J’écris « l’erreur de Bédié » pour me mettre par hypothèse dans l’état d’esprit qui doit être le sien aujourd’hui qu’il est devenu un protagoniste apparemment décomplexé de ces « aventures hasardeuses » et le marchepied de « l’imposture insupportable »… Mais sa posture ubuesque actuelle ne doit pas faire oublier que c’est pratiquement le lendemain de ce discours qu’il fut renversé, puis transféré en France où sans doute il fut travaillé au corps jusqu’à ce qu’il comprenne… ce qu’Houphouët avait compris dès 1950. Car cette triste aventure a au moins l’intérêt de dévoiler un grand mystère : comment un nationaliste sourcilleux vilipendé par presque toute la presse française peut en un tour de main se transformer en une potiche françafricaine adulée et comblée d’honneurs… Qui veut comprendre quel rôle Houphouët jouait entre la Côte d’Ivoire et la France n’a qu’à contempler Bédié dans sa fonction actuelle de faire-valoir d’Alassane Ouattara.

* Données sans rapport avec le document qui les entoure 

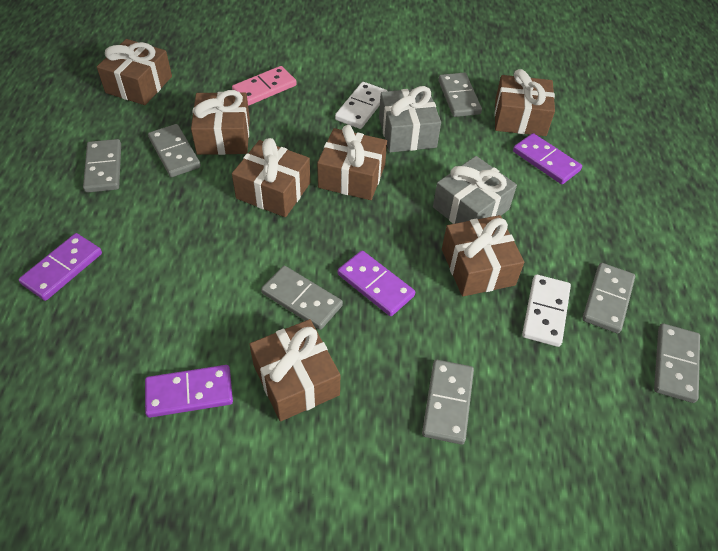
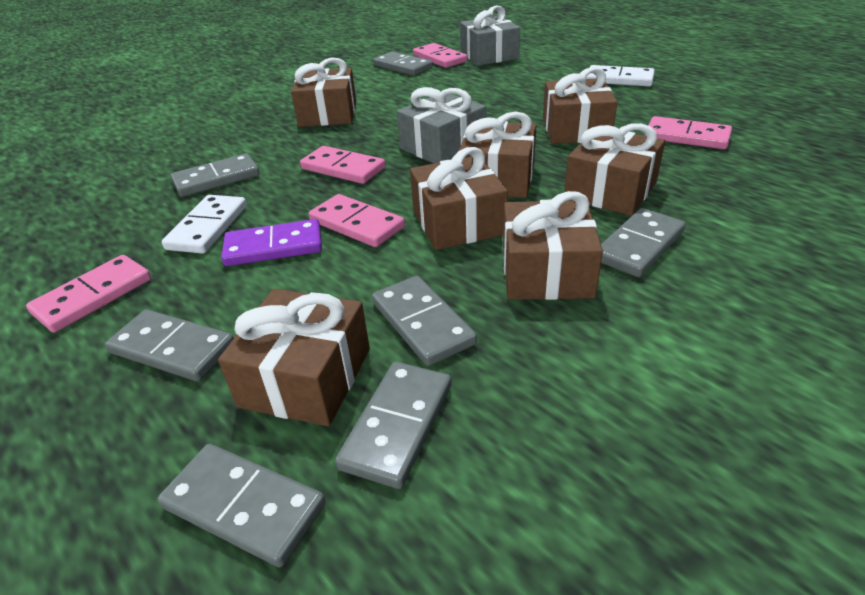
pink domino: 1 -> 5
purple domino: 4 -> 1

Ce fut aussi, mutatis mutandis, l’erreur de Laurent Gbagbo, notamment quand il a cru qu’il pouvait se fier à ceux qui le poussaient à négocier le fameux compromis appelé « Accord politique de Ouagadougou » (APO). La suite, on la connaît.

Dans « Noir silence », François-Xavier Verschave constate : « La logique de la Françafrique est assez simple : c’est le double langage, le dualisme de l’officiel et du réel, de l’émergé et de l’immergé, du légal et de l’illégal (…). En 1960, De Gaulle a compris qu’il n’échapperait pas à une mutation radicale du droit international régissant les relations entre la France et ses colonies d’Afrique Noire. Il a admis une légalité : l’indépendance. En même temps, il chargeait jacques Foccart de satelliser ces nouveaux Etats, d’organiser leur dépendance politique, économique, financière, militaire. La Ve République y est parvenue, en éliminant les opposants et promouvant les collaborateurs (…). La dépendance réelle a donc été masquée par toutes sortes de déguisements, coutumiers des services secrets : vraies-fausses entreprises, vrais-faux mercenaires, sociétés-écrans, coopération bidon ou alibi, flux financiers parallèles ».

Cinquante-quatre ans que ça dure… Et le 11 avril 2011 a bien fait la démonstration qu’ils n’ont aucune envie d’arrêter. Et ce ne sont pas les actuelles rumeurs à propos d’un possible retournement de veste ou « repli tactique » d’Affi N’Guessan et consort qui l’infirmeront. Alors, citoyen Sylvain N’Guessan, ne nous berçons pas d’illusions : aucun compromis ne nous délivrera de cette dépendance ; elle ne finira que du jour où nous serons en mesure de prendre nous-mêmes notre destin en main sans attendre la permission de quiconque, sans marchandages, et sans faux « facilitateur » cachant dans son dos la « cinquième colonne » de nos opiniâtres prédateurs.